Wyoming Water Supply Outlook

Wyoming Water Supply Outlook

The first outlook of the Winter has been issued based on snowpack through January. Since then in Western Wyoming the first half of February has seen an additional  impressive increase in snowpacks.  Wyoming appears to be headed for a very favorable runoff this spring.

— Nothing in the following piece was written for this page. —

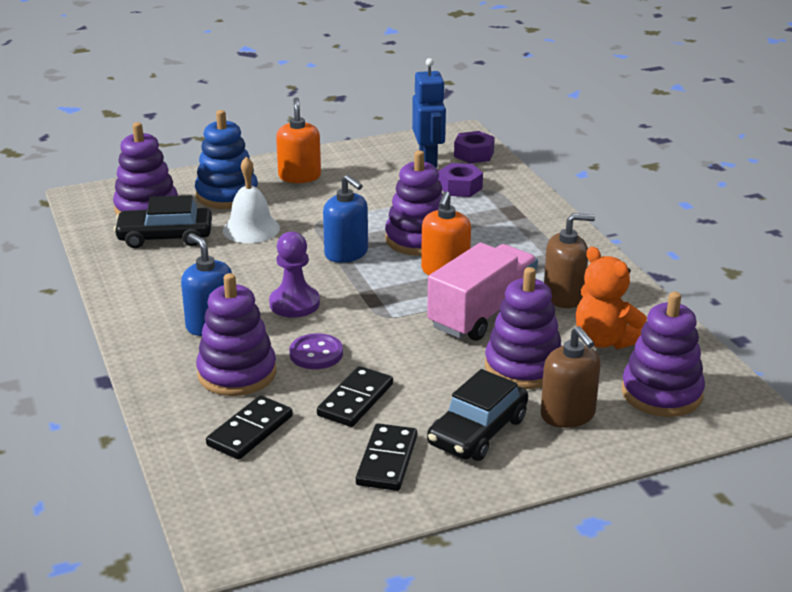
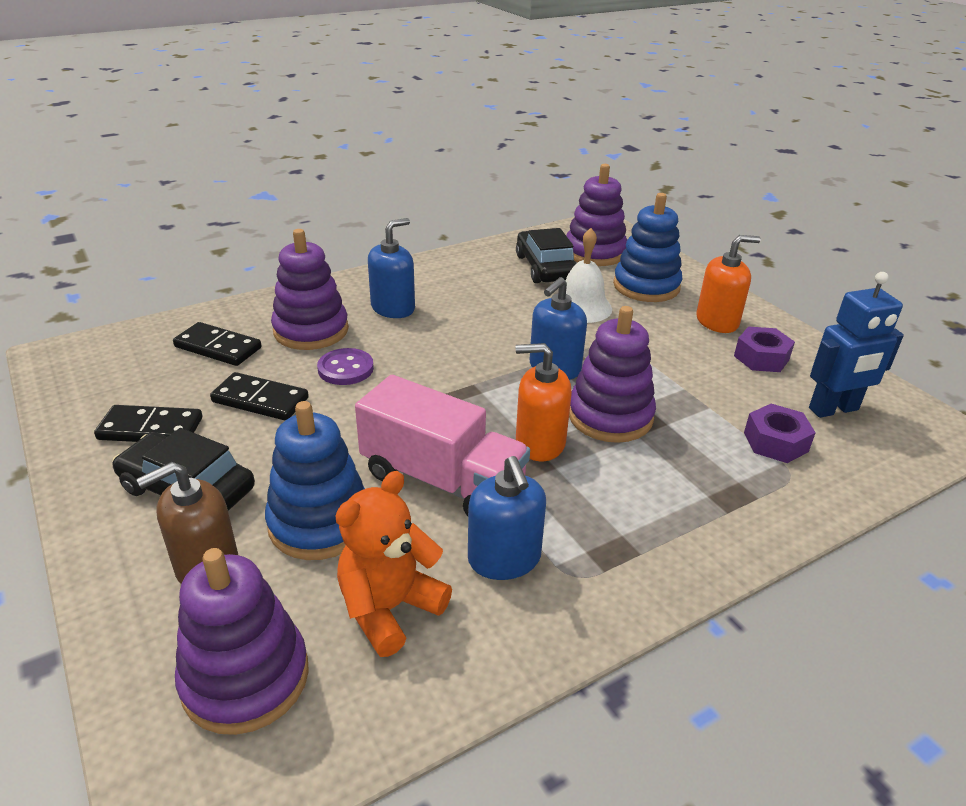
camera: 80 degrees right, 5 degrees up
(294, 304) = (439, 347): purple pawn -> none
(474, 154) = (891, 449): purple nut -> purple nut (761, 358)
(523, 367) = (320, 523): purple stacking toy -> blue stacking toy
(564, 296) = (504, 559): brown soap dispenser -> blue soap dispenser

Wyoming Water Supply Outlook—February 12, 2014

 …Wyoming January precipitation was nearly 115 percent of average…
…Current water year precipitation is averaging nearly 130 percent of normal across Wyoming…
…Mountain snowpack across Wyoming is 120 to 135 percent of average… 
Near normal snowmelt streamflow volumes are expected this runoff season across major basins in Wyoming…
…Wyoming reservoir storages remain at 85 to 90 percent of average for January…
January precipitation totals Wyoming were nearly 115 percent of average. Precipitation numbers varied between 188 percent of normal over the Crow/Lodgepole Creek Drainages (Southeast Wyoming) to near 77 percent of normal over the Upper Bear Basin (Southwest Wyoming).  Current water year (October 2013 – January 2014) precipitation across Wyoming is nearly 130percent of average.
Mountain snowpack across Wyoming was 115 to 120 percent of normal by early February.  Snowpack “water” numbers and/or SWEs continued to be the highest across northeastern Wyoming—varying between 125 to 150 percent of average.  SWEs were the lowest across southwestern Wyoming—varying from 85 to 100percent of normal.
Near normal (90 to 110 percent) snowmelt streamflow volumes are expected across almost all major basins across Wyoming.  Above average streamflow volumes continue to be expected across the Powder River Watershed.  Belowaverage streamflow volumes during the upcoming snowmelt season continue to be forecasted for the Lower Green, Sweetwater, and lower portions of the Wind River Basin.
Reservoirs storages across Wyoming remain slightly below average for February.